According to Darcy Ribeiro, a Brazilian anthropologist, race and culture in Latin America have been shaped by three main sources: surviving indigenous people, new people who are mixed-race descendents of indigenous, European and African ancestors, and transplanted European immigrants.

"The main challenge facing Christianity is the inequality and injustice that it has shared in and legitimized - and at times prophetically condemned," said a WCC informational document. "An important contribution by Christianity follows in the line of this more prophetic tradition."

For the last 40 years, Christians have cooperated together and with popular movements, working with the poor and for the integrity of creation. Together with the increasingly popular Pentecostal movement, the churches of Latin America have "a spirituality and pastoral approach rooted in the life of the people."

Struggles for justice

The plenary focus on Latin America was carried out through music, a drama featuring life-sized puppets, and a video presentation of testimonies and statements by church leaders and others.

Bishop Federico Pagura, a Methodist from Argentina and the WCC president for Latin America, told how witnessing the suffering of indigenous people and the peasants in Central America gave his life a new direction.

"I was led to a stronger commitment to the gospel, including the gospel of the kingdom, which includes the quest for justice, the quest for truth, for authentic freedom and also the hope for a new world, the hope that a new world is possible," said the 82-year-old bishop.

Rigoberta Menchu, a human rights activist in Guatemala, said that when she received the Nobel Peace Prize in 1992 "it was a sign of hope for the struggles of the indigenous peoples throughout the continent, freedom for indigenous peoples, wherever they are in Latin America and worldwide."

Another type of struggle has been waged by the Plaza de Mayo mothers and grandmothers of Argentina, a past recipient of the World Methodist Peace Award. Nora Cortinas last saw her son on Easter, 1977, and still does not know what happened to him or others who "disappeared" during the country's 1967-83 military dictatorship.

The mothers and grandmothers "took up the cause for which our sons and daughters had struggled," along with the defense of economic, social and cultural rights, she said.
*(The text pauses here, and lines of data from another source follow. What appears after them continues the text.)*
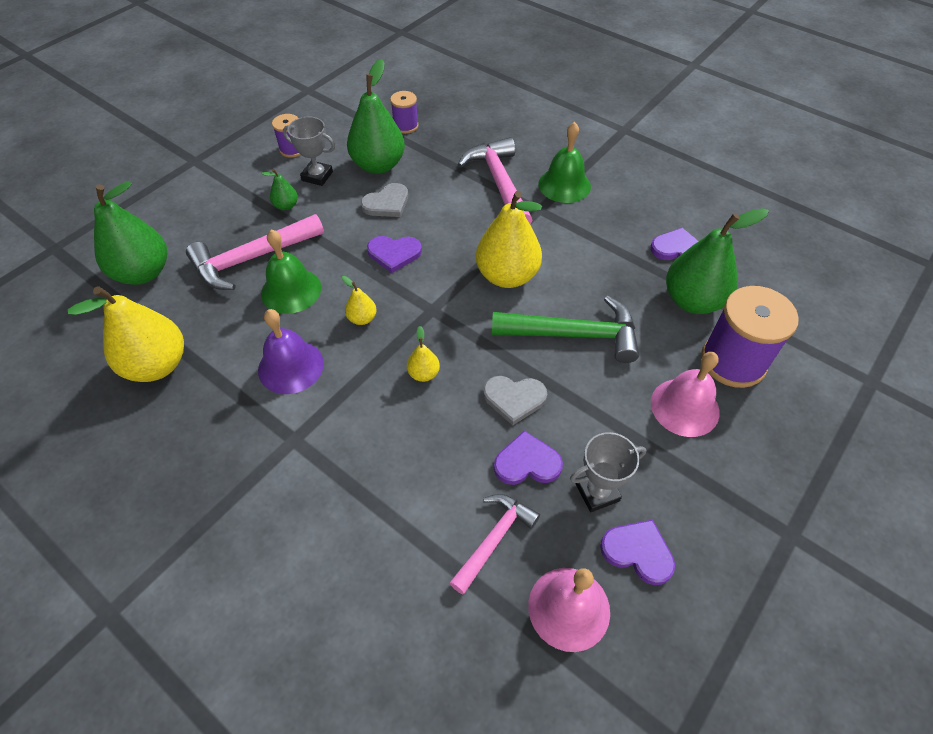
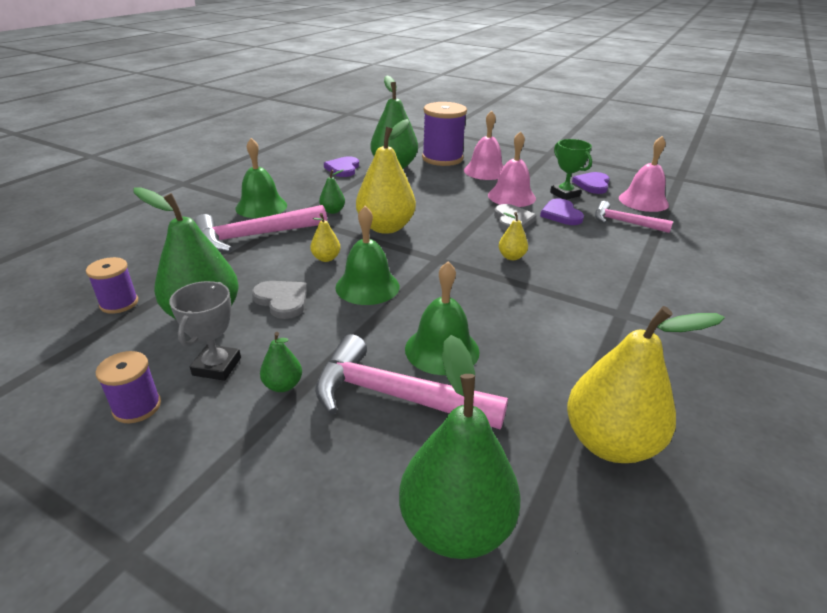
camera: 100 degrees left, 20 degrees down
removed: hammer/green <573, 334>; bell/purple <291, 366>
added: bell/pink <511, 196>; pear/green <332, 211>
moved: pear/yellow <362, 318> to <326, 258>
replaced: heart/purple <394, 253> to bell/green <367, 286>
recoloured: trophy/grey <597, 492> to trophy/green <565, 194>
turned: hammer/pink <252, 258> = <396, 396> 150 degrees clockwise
Both Protestant and Catholic churches in Argentina have supported their efforts.

"We received, particularly from the Methodist Church, unqualified support and friendship and solidarity, which deserve to be remembered still today," Cortinas said.

Lifting up the excluded

Elsa Tamez, a theologian and member of the Methodist Church of Costa Rica, said she bases her theology on the experience of women, whose potential contributions often are excluded by the church.

"Poverty has a woman's face," she said. A close connection exists between the patriarchal system and "this sinful economic system that is increasingly separating rich and poor," she added.

Methodist Bishop Nelly Ritchie of Argentina believes that God can be seen in the faces of the vulnerable in Latin America. "God gives a name and dignity to people, and through the preaching of the gospel, we give a face and dignity to people," she said.

"God is raising up these peoples that for a long time have been excluded and forgotten and whom the powers that be have also forgotten and never paid attention to," said Methodist Bishop Carlos Poma of Bolivia. "But among these excluded people, there is God, journeying with them."

The WCC assembly will continue in Porto Alegre through Feb. 23.

*Bloom is a United Methodist News Service news writer based in New York.